In der Fake-News-Debatte, im Bildungssystem: Überall wird "Medienkompetenz" eingefordert. Was verstehen Sie darunter?

Silvester: Medienkompetenz bedeutet, adäquat am gesellschaftlichen Leben teilnehmen zu können: die Chancen und die Risiken in den medialen Angeboten zu erkennen wie auch, einen persönlichen Ausdruck darüber zu finden. Im Grunde erfordert Medienkompetenz die gleichen Fähigkeiten wie Lebenskompetenz: Enttäuschungen aushalten, Gefühle kontrollieren, Selbstwertgefühl, Neugierde. Es ist die Kompetenz des Individuums, sich in der Welt behaupten zu können.

Stimmen Sie der Mediatisierungsthese zu, die besagt: Wie wir die Welt erleben, ist immer schon medial vermittelt?

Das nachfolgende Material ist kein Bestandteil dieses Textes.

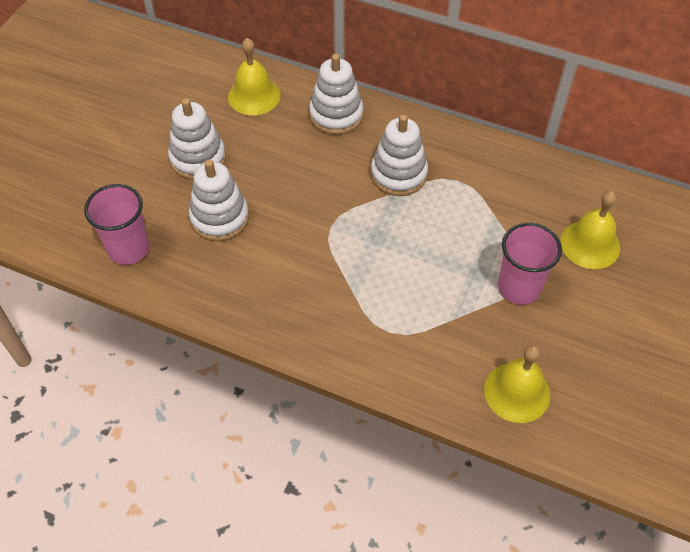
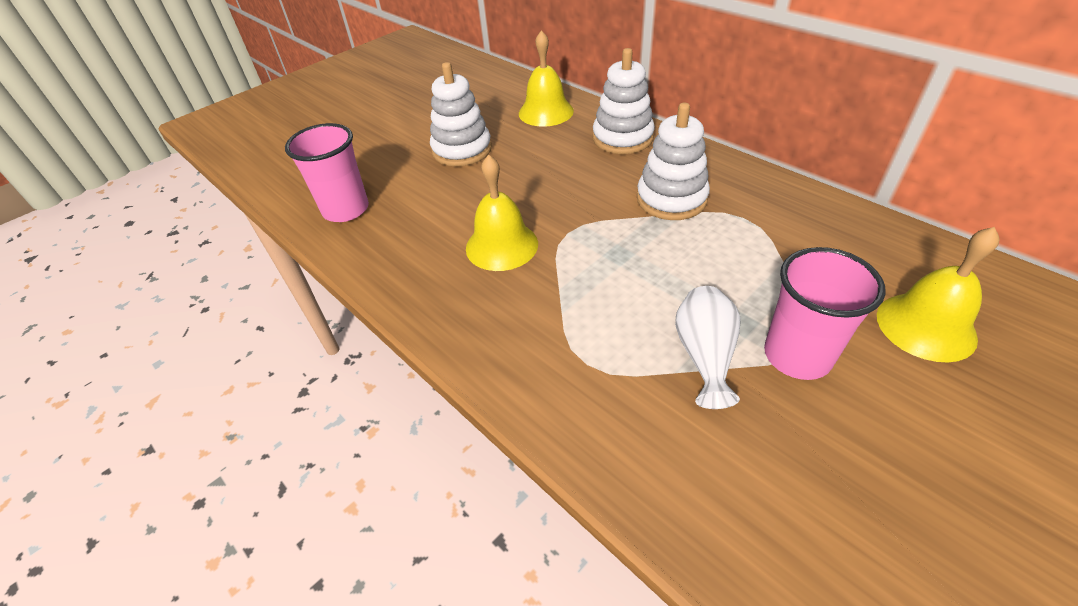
camera: 25 degrees right, 10 degrees down
(219, 218) = (452, 201): white stacking toy -> none
(463, 304) = (704, 356): none -> white vase
(517, 392) = (754, 507): yellow bell -> yellow bell (501, 245)

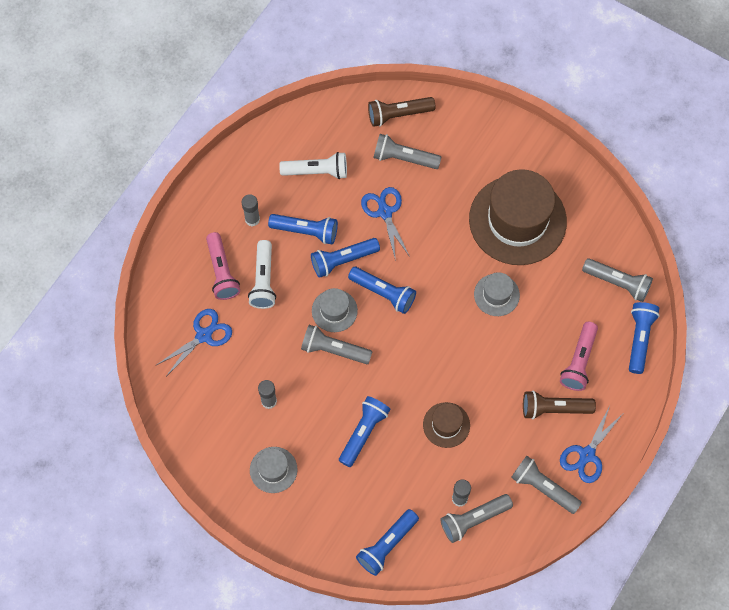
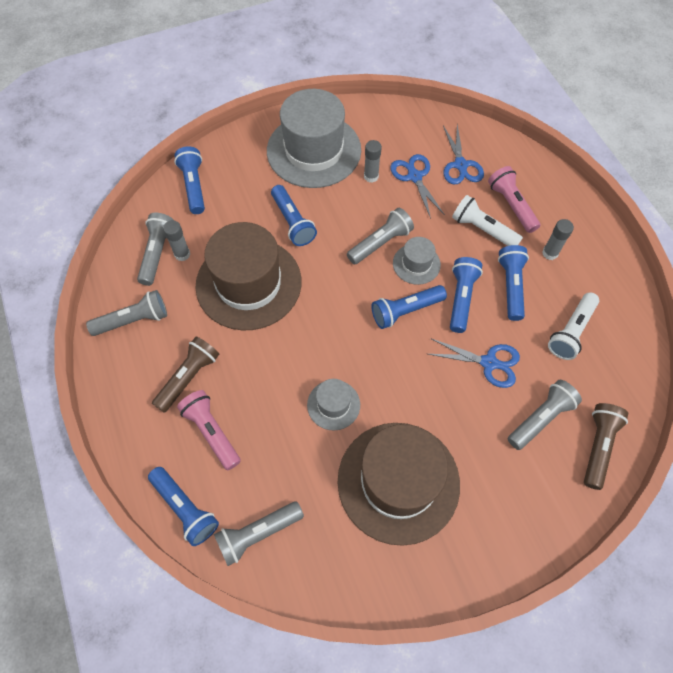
camera: 125 degrees right, 5 degrees down
(222, 271) = (511, 205): pink flashlight -> pink flashlight turned 45 degrees clockwise
(273, 470) = (314, 150): grey hat -> grey hat, size x2.18
(306, 231) = (511, 287): blue flashlight -> blue flashlight turned 135 degrees clockwise
(446, 425) = (248, 283): brown hat -> brown hat, size x2.18
(587, 454) = (127, 375): blue scissors -> blue scissors (414, 177)

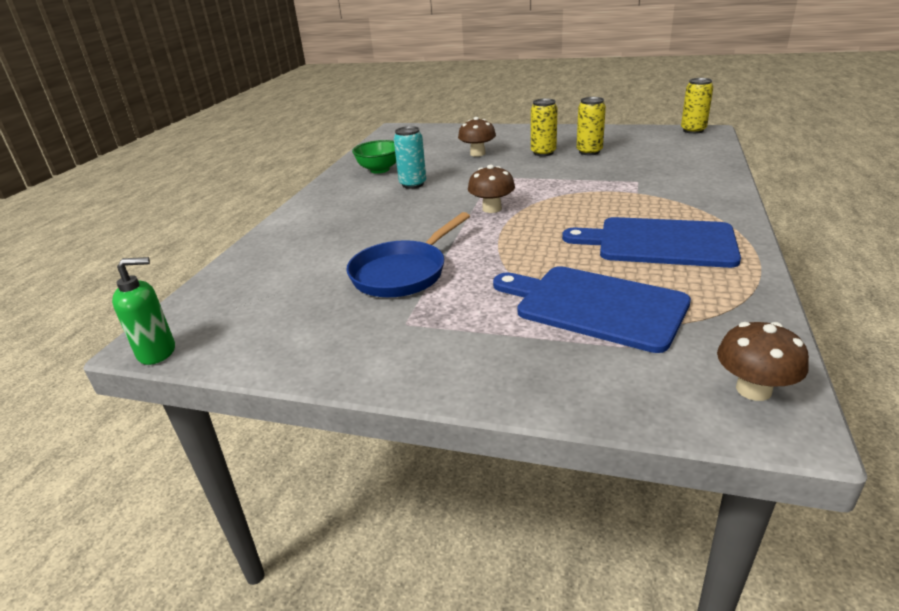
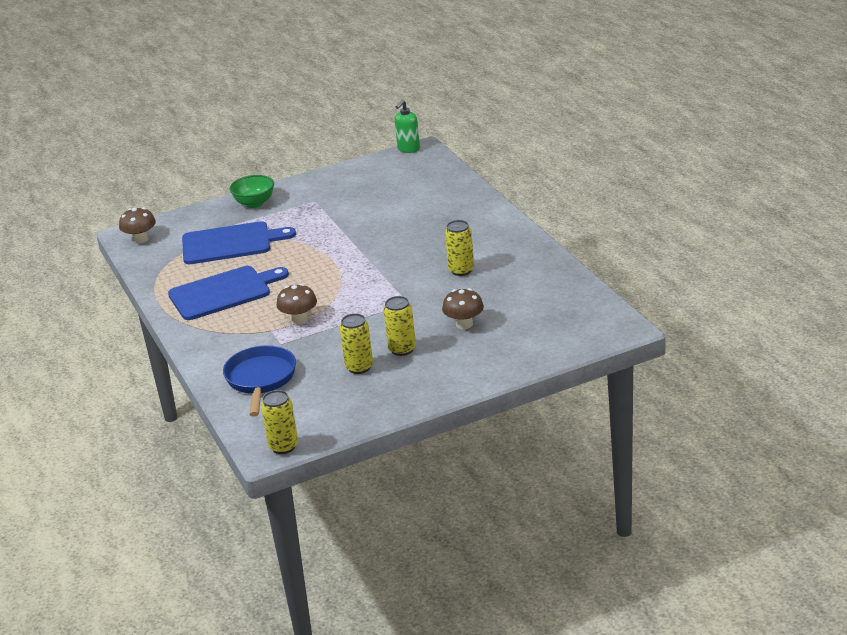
camera: 140 degrees right, 0 degrees up
(380, 170) = (520, 272): green bowl -> green bowl (254, 203)
(403, 273) = (354, 217): blue pan -> blue pan (260, 380)
(413, 184) = (461, 270): turquoise can -> yellow can
(492, 209) = (363, 274): brown mushroom -> brown mushroom (299, 319)

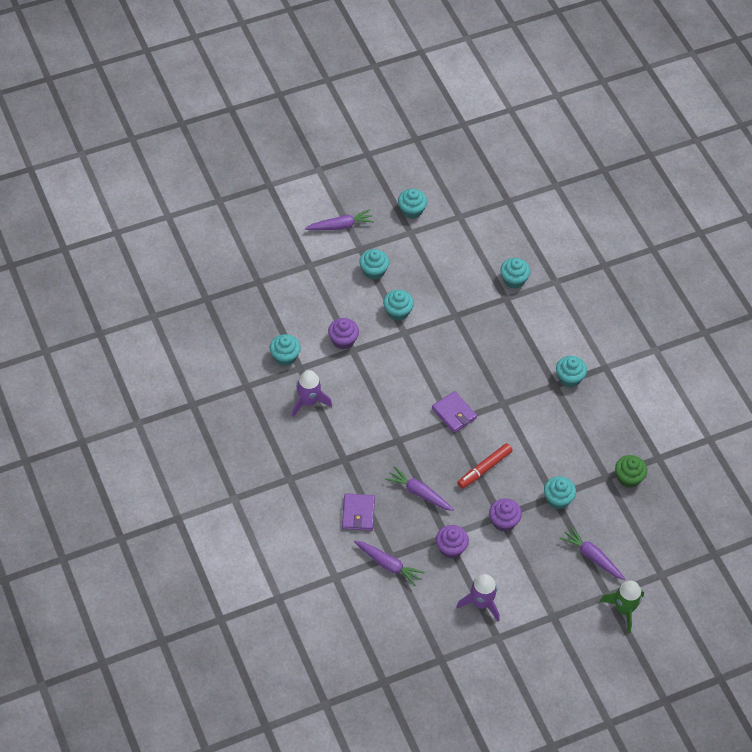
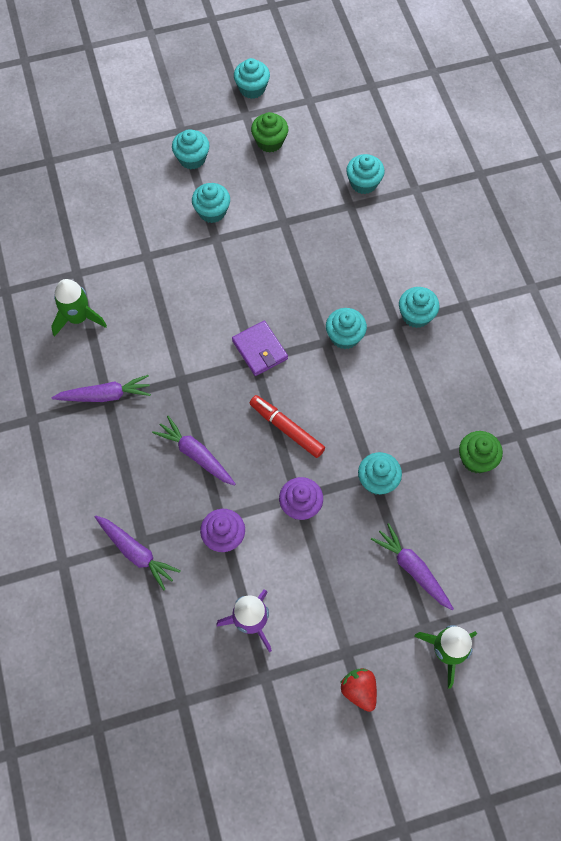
camera: 10 degrees right, 10 degrees up
(285, 356) = (61, 257): turquoise cupcake -> turquoise cupcake (344, 336)
(308, 402) = (78, 318): purple rocket -> green rocket
(340, 226) = (162, 101): purple carrot -> purple carrot (105, 395)
(343, 340) = (137, 242): purple cupcake -> none
(358, 513) = (111, 476): purple wallet -> none
(433, 253) = (269, 142): none -> green cupcake
(484, 469) = (286, 429): red marker -> red marker turned 75 degrees clockwise
(566, 640) = (359, 690): none -> red strawberry

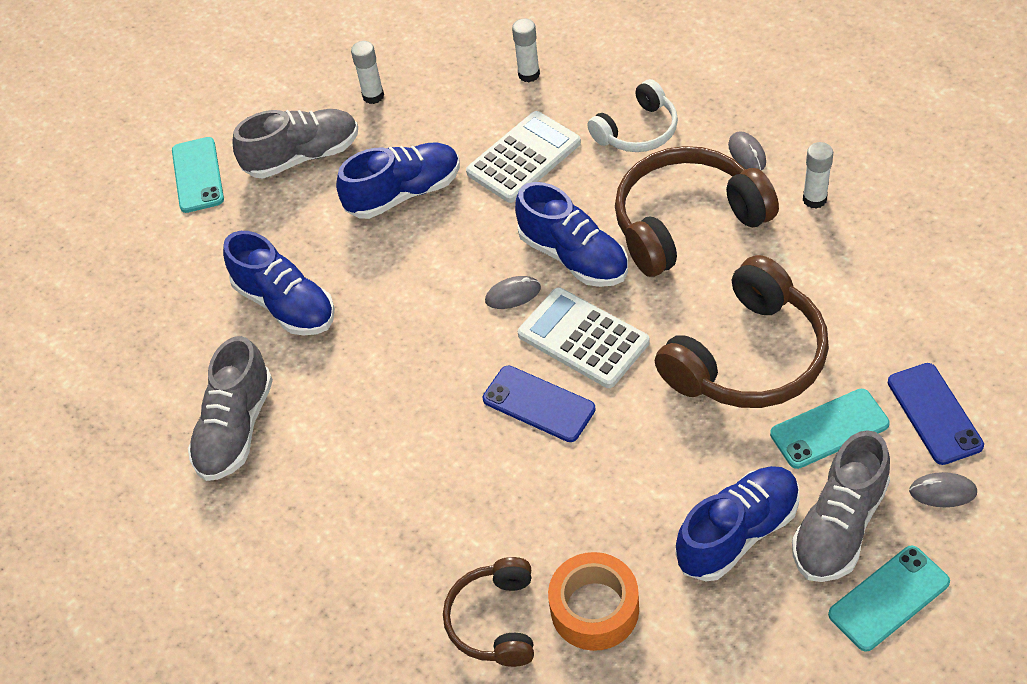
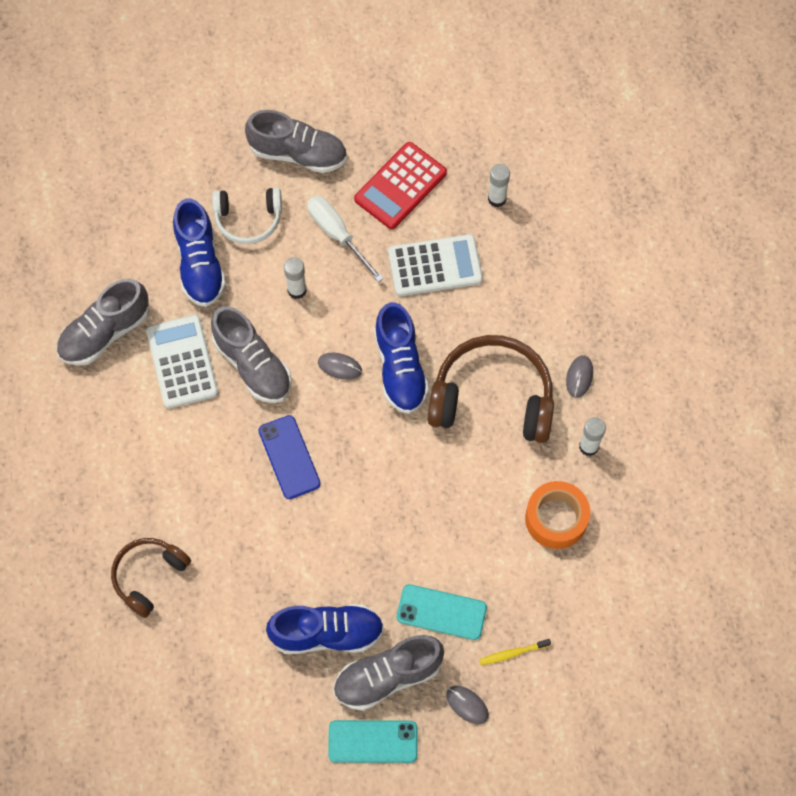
camera: 30 degrees right, 15 degrees up
(198, 175) = (222, 117): turquoise phone -> none
(373, 96) = (382, 137): white glue stick -> white glue stick (297, 290)
(404, 193) = (337, 235): blue shoe -> white screwdriver
(423, 351) = (253, 365): none -> grey shoe
(428, 120) = (400, 186): none -> red calculator
(583, 338) = (354, 433): white calculator -> white calculator (182, 362)
(594, 609) = (208, 614): orange tape -> orange tape (556, 518)
(637, 131) = (526, 302): white headphones -> white headphones (248, 219)
(747, 357) = (439, 525): brown headphones -> none
(934, 413) = (512, 653): blue phone -> yellow toothbrush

Silvester: Klar - über Medien vermittelt sich die Welt. Doch durch die Entgrenzung von Zeit und Raum in der digitalen Welt geht heute oft die Orientierung verloren. Gesehen werden muss auch die starke Kommerzialisierung der Medien, in denen unsere Daten bares Geld sind. Ich verstehe nicht, wenn Eltern nicht umreißen, dass man keine Fotos seiner Kinder posten darf. Das Internet vergisst nicht, und jeder kann heute Bilder bearbeiten und sie missbräuchlich verwenden. Manche Eltern inszenieren ihre Kinder dort regelrecht. Kinder sind ihren Eltern ausgeliefert, sie vertrauen ihnen - und sie haben ein Recht am eigenen Bild.